I cringed in response, hating my smile more than anything and finding it an unnatural expression that didn’t fit my face.

“You know I’m not that manifestation,” he said, pressing his thoughts against mine to reveal how entangled we were, how similar. “I’m nothing like him.”

“You’re all the same.” I bared my teeth, forcing my way to my feet.

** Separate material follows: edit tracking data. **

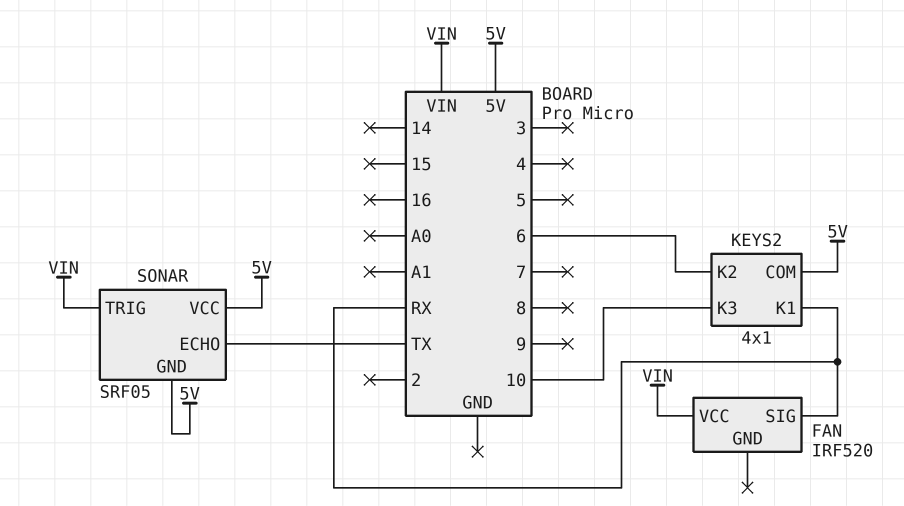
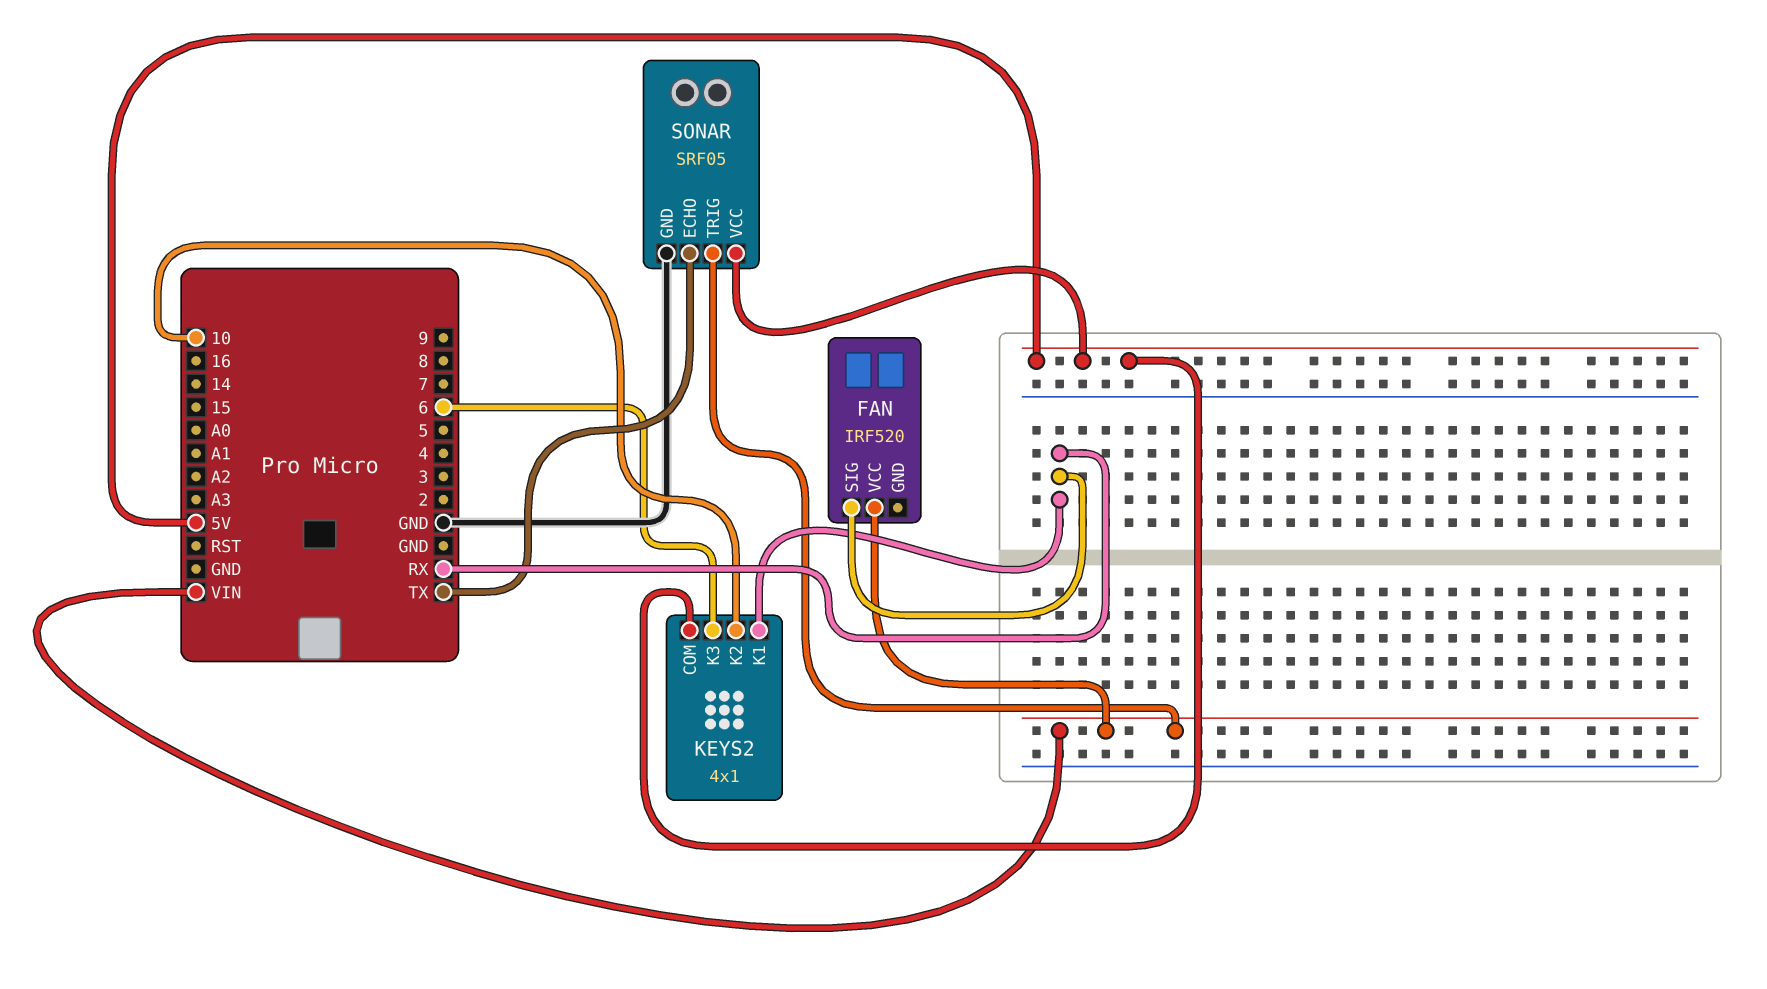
KEYS2 pin K2: 6 -> 10
KEYS2 pin K3: 10 -> 6
SONAR pin GND: 5V -> GND

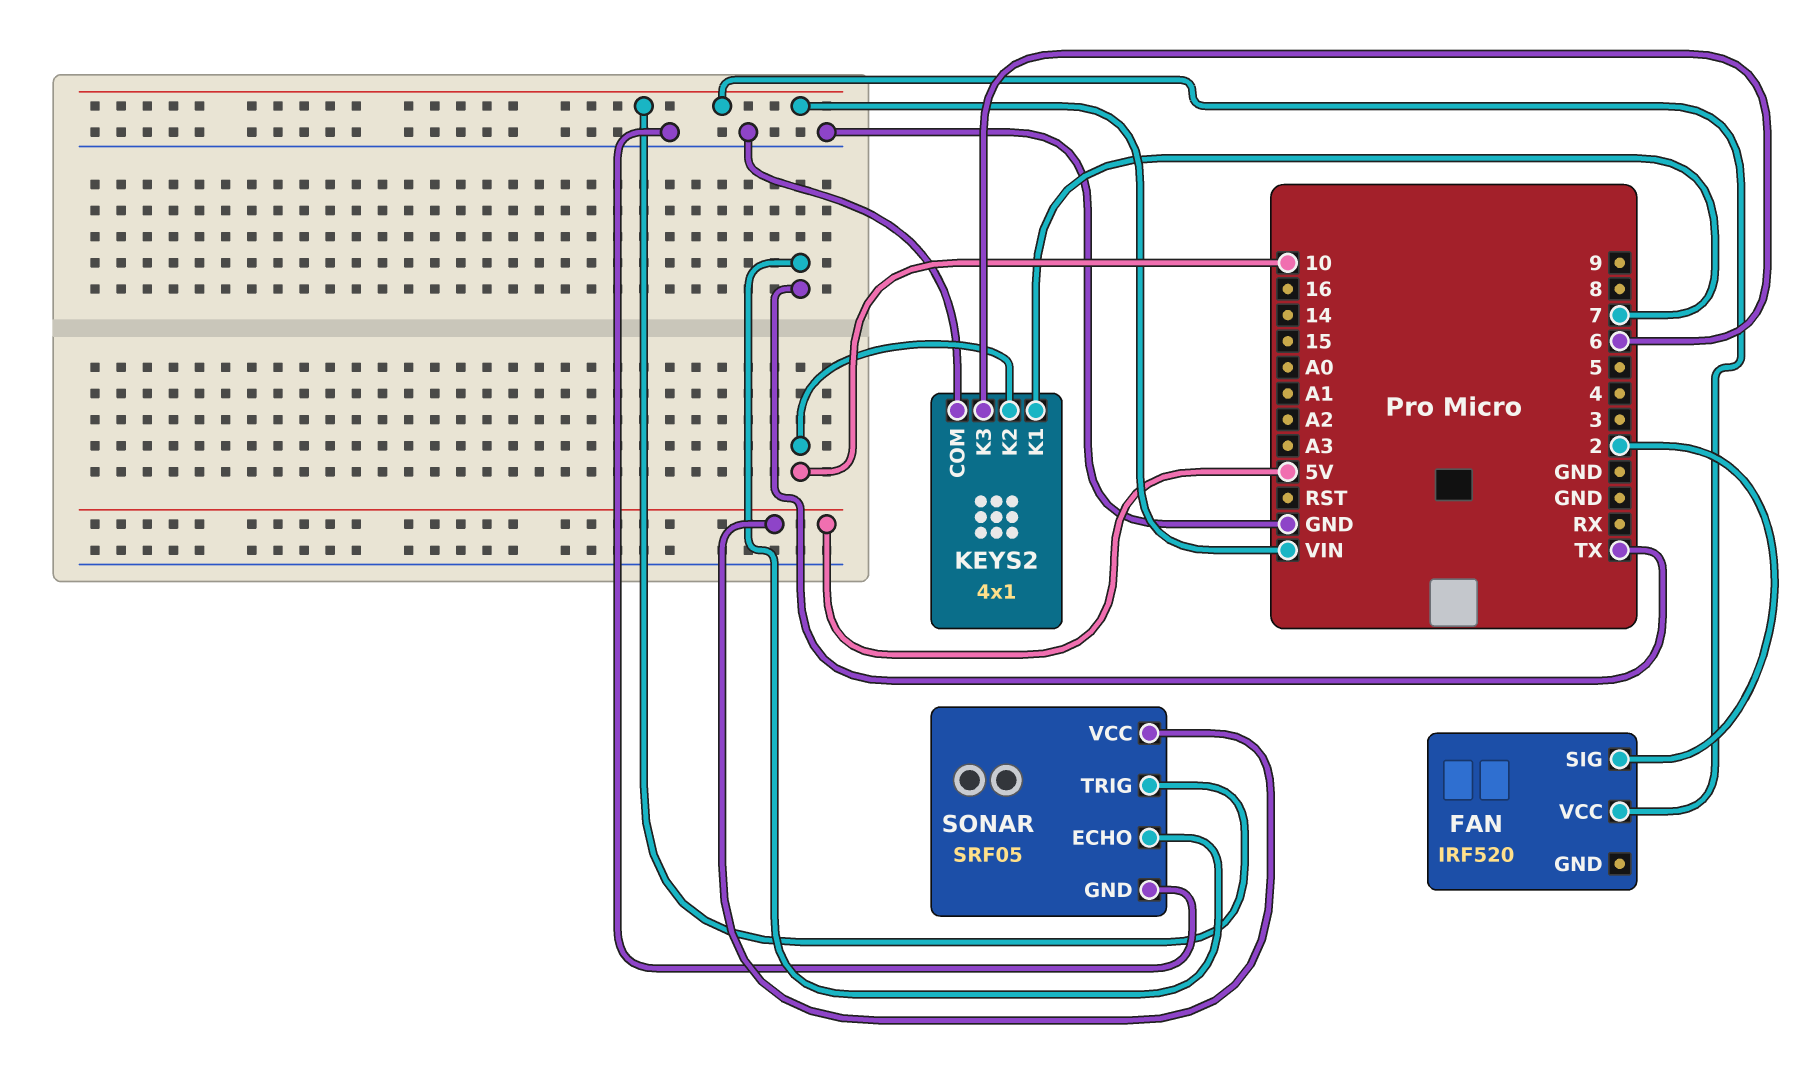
FAN pin SIG: RX -> 2
KEYS2 pin COM: 5V -> GND
KEYS2 pin K1: RX -> 7

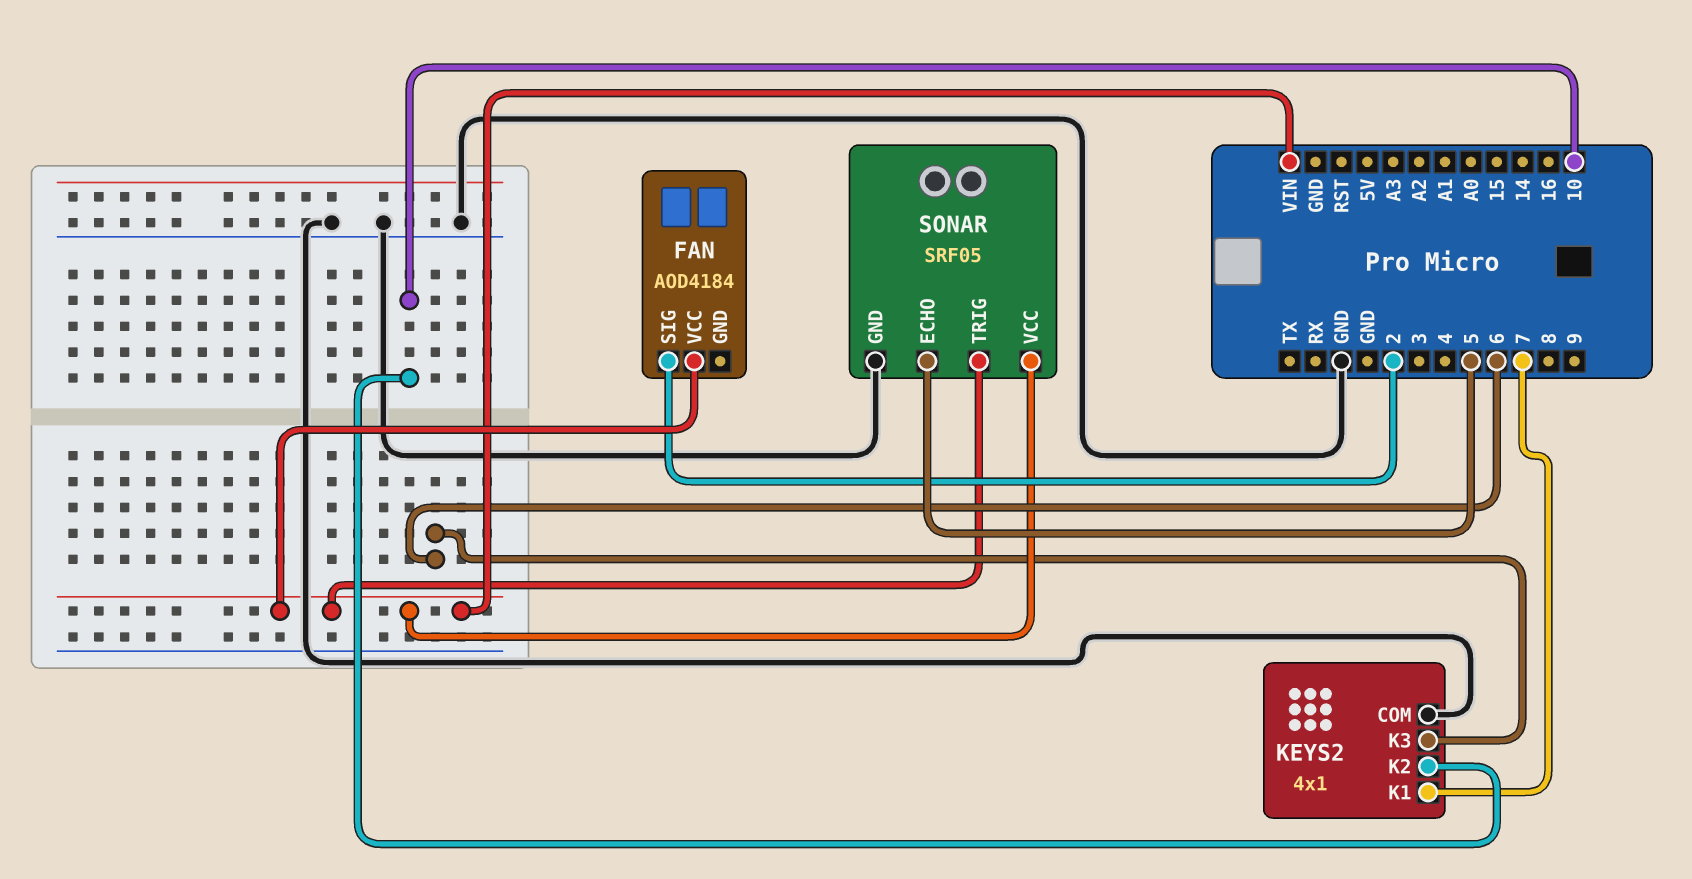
FAN: IRF520 -> AOD4184
SONAR pin ECHO: TX -> 5
SONAR pin VCC: 5V -> VIN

“We’re really not,” another voice rasped from the shadows. Deeper. Meaner. A hint of all the rage I swallowed most days.

Every ounce of the anger buried oozed from the darkness where this new manifestation festered. It sent a tremble through my body, not my body—no. I lacked a connection to my muscles. That fear etched through my psychic energy, and in turn, I cast my magic into the darkness, snooping and seeking sight of the dangers hidden from me.

“How many of you are there?”

“A few hundred, I think,” the gothic getup manifestation said. “We don’t really keep a census here. Some fizzle out, some evolve, most just linger like myself.”

“Linger?” I asked, wary of trusting the words from his mouth or thoughts revealed with ease.

“Not much else to do in the subconscious.”

“And what about when you leave?”

“We don’t.”

I squinted, delving deeper into his thoughts, what could be considered thoughts. He possessed this hollow form, shallow in depth, and no real place to hide his lies. Yet I knew for a fact how powerful a manifestation could be. I’d had one that tiptoed around me, unraveled itself from me, and carried on around the city, conspiring unconscionable things.